Медикаментозная терапия

а. Эмпирическую антибиотикотерапию (см. гл. 8, п. III.Г.4.г) начинают в предоперационном периоде. После операции гной окрашивают по Граму и производят посевы на среды для выявления аэробных и анаэробных бактерий и грибов и их чувствительности к антибиотикам. Лечение продолжают не менее 4 нед после операции. В течение всего курса препараты вводят парентерально в тех же дозах, что и при менингите.

б. Противоотечная терапия. При угрозе вклинения вводят маннитол (1—1,5 г/кг в/в в течение 20—30 мин). При тяжелом отеке мозга назначают высокие дозы кортикостероидов, обычно — дексаметазон, 16—24 мг/сут (дозу разделяют, вводят каждые 4—6 ч), перед операцией и несколько суток после нее. После стабилизации состояния дексаметазон отменяют в течение 1—2 нед. Нет доказательств, что кортикостероиды способствуют генерализации инфекции. Однако они снижают накопление контраста при КТ и тем самым создают ложное впечатление об уменьшении размеров абсцесса. Экспериментально доказано, что кортикостероиды препятствуют образованию капсулы абсцесса и ухудшают проникновение в абсцесс антибиотиков, поэтому использовать их следует строго по показаниям.

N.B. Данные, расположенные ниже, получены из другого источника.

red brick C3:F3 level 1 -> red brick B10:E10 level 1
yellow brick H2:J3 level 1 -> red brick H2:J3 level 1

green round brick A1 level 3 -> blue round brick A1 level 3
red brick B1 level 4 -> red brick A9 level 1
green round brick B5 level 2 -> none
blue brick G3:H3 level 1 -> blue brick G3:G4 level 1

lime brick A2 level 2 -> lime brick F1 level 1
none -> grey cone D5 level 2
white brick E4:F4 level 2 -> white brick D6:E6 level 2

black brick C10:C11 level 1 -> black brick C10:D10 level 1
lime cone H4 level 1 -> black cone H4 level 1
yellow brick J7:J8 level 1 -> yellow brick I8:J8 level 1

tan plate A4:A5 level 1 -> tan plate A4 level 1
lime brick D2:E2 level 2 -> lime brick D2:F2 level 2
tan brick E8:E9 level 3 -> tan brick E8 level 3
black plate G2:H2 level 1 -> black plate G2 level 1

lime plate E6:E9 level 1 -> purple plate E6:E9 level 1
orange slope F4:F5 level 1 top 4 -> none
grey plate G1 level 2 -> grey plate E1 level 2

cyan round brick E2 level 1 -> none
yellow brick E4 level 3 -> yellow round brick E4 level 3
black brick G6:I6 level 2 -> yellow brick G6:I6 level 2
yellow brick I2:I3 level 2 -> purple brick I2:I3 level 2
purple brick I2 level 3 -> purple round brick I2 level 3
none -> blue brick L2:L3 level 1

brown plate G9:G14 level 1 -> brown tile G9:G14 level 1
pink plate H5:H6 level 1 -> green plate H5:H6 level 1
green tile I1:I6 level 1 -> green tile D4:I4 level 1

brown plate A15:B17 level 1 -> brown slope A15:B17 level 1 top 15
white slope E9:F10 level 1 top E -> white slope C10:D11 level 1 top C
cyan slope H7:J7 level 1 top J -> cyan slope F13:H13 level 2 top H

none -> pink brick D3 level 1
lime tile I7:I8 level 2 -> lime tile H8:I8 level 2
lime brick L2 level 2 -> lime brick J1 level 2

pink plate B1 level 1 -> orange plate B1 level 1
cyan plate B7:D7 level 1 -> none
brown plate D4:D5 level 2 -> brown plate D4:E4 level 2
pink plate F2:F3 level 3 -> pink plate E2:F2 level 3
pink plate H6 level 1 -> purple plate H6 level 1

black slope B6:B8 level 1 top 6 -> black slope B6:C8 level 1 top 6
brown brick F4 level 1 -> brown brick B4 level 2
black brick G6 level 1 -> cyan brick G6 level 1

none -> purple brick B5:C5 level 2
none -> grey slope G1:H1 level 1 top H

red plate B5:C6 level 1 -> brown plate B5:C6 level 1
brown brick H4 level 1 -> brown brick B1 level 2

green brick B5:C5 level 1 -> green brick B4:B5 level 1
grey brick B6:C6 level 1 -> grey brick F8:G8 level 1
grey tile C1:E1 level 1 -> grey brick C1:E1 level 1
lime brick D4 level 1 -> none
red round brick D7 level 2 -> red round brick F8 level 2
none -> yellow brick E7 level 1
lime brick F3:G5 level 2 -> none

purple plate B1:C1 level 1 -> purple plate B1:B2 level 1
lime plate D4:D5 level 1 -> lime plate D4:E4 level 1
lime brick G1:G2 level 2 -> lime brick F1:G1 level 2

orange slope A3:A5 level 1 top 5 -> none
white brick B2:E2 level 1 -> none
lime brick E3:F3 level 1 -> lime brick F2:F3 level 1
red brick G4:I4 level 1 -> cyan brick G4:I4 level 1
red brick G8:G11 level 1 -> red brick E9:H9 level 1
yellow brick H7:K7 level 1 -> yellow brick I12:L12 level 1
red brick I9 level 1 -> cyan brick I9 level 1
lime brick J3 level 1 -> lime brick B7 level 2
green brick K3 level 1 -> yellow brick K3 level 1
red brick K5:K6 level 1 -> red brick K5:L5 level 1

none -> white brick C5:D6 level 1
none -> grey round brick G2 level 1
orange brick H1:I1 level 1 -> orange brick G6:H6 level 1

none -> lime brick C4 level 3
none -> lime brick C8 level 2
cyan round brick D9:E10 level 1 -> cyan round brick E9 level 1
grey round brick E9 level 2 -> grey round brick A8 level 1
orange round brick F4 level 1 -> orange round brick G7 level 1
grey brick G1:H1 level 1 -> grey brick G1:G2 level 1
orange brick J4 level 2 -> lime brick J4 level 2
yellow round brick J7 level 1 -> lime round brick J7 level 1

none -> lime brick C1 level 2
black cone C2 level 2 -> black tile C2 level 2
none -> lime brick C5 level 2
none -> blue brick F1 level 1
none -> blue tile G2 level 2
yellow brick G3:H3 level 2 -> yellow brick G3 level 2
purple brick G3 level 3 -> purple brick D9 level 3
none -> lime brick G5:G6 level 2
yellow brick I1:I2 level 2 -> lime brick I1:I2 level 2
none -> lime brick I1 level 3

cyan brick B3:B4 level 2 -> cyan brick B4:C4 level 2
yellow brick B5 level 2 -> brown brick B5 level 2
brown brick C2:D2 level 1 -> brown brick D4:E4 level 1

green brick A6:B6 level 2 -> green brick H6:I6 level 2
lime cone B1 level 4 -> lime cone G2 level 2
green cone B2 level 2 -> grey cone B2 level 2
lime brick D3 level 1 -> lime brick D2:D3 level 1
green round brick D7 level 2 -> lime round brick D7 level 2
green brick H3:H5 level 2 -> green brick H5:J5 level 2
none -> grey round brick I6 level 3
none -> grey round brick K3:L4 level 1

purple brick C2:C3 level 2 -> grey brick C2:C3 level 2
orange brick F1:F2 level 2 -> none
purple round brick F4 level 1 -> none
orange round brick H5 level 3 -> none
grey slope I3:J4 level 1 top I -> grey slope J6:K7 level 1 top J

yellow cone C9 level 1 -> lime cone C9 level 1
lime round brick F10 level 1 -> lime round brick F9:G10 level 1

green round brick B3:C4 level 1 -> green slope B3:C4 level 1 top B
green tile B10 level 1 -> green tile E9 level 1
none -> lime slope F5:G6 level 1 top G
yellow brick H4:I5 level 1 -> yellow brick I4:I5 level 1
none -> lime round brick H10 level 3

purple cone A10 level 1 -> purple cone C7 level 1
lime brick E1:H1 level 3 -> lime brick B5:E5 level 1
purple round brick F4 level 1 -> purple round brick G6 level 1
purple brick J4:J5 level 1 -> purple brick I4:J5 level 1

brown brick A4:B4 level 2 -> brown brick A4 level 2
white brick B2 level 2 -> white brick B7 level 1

в. Противосудорожные средства(например, фенитоин) назначают, если абсцесс захватывает кору головного мозга.

3. Исключительно консервативное лечение(без хирургического вмешательства) показано лишь в редких случаях:

а.При церебрите без развития абсцесса.

б.При множественных или недоступных для хирургического вмешательства абсцессах.

в.Если риск хирургического вмешательства высок, а угрозы вклинения нет. В этом случае лечение проводят под контролем еженедельной КТ. Если размеры очага не уменьшаются в течение 4 нед, показано хирургическое вмешательство. Если размер абсцесса превышает 3 см, то консервативное лечение, как правило, не эффективно.